Letters

A sensible approach to the budget

January 17, 2019   ·   0 Comments

EDITORIAL

Caledon council is faced with approving a fiscally reasonable budget while ensuing work is done to enhance the community. 

For every dollar of property tax collected, just 39 cents stay with the town. The Region of Peel keeps 31 cents and school boards collect 30 cents.

At this time, residents face a 2.66 per cent property tax increase when the budget numbers and a tax levy are accounted for – prior to Tuesday’s meeting.

Homeowners of a house valued at $590,000 may see an additional $131.82 to their property tax bill. 

The proposed budget features funding to expand the Caledon East Community Complex, Town Hall and Provincial Offences, $18.2 million in the road’s capital program, $2.4 million in the bridge capital program, money for the official plan review for the 2041 visioning and money to phase in public transit among many other initiatives. 

One of the main issues, throughout budget meetings, that councillors have heard is that residents want roads to be fixed. Nobody wants to drive on gravel, sand or fall in pot hole damaging their expensive car.

The budget has the town spending millions on roads to ensure residents have a smooth ride, however all the funds can’t be spent on one specific area. The town only has enough money to spend and it needs to be allocated to projects all across the area in each and every ward. 

The budget numbers the town has may seem staggering but the town needs to ensure that money is spent in by law enforcement, snow clearing, road maintenance, recreation facilities and programs, parks and trails, library services, infrastructure projects, fire and emergency services and many more.

Yes, roads are important. I for one drive a Subaru Impreza that’s quite low to the ground. I cringe every time I drove over a pot hole hoping my suspension is okay (I thought about installing coilovers to lower my car but I won’t be doing that anymore).

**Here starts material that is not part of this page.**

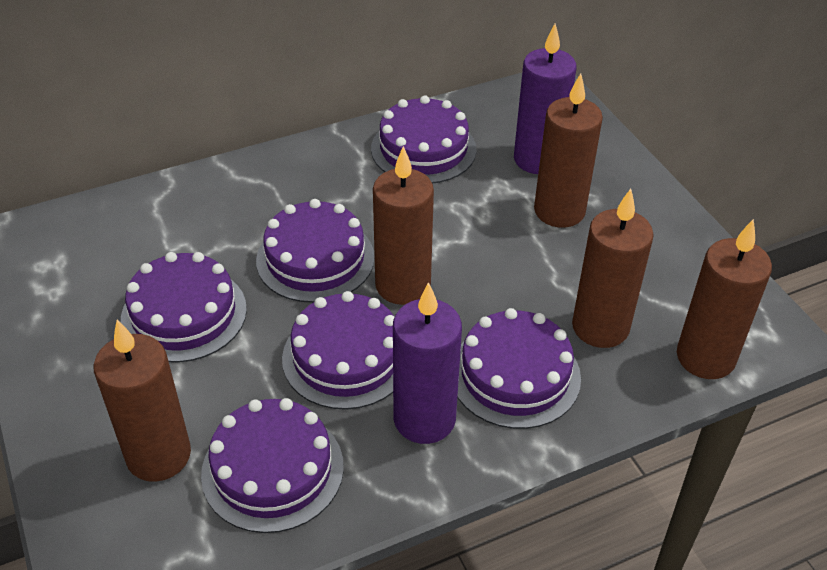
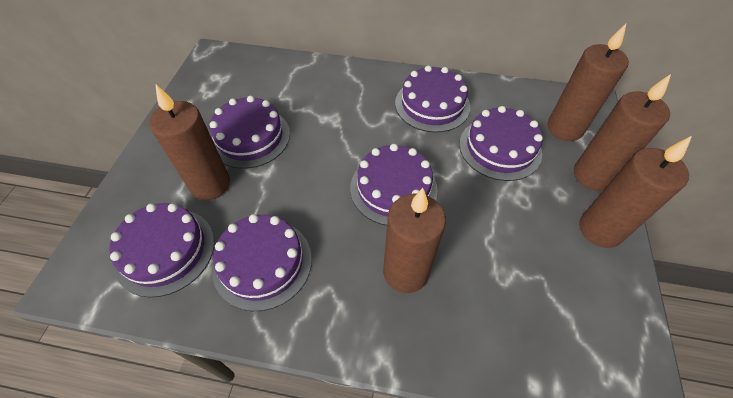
purple candle: 2 -> 0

I, like many other residents, want roads to be fixed in the community. However, roads can only receive enough money. Town staff and councillors are trying to ensure you continue to enjoy the services already provided while embarking on new programs to keep up with the growing population in the municipality. 

Caledon is only growing at this point. You have areas such as Mayfield, Caledon East and Bolton that continue to see an influx of new families. New resources need to be allocated to these new residents while those in Palgrave, Alton and Inglewood, among others, are not neglected. 

A town only has enough money to operate a municipality. It can receive money by either raising your property tax bill or cutting services. Residents may be more upset if services are cut to favour others so the only logical approach is to raise taxes. That’s why it’s important that councillors and town administration study the proposed budget carefully while ensuring residents receive the same services and can look forward to new programs or fixtures. They’re already looking at efficiencies by trying to cut back on the town hall expansion and giving firefighters more members to serve you in case of emergency.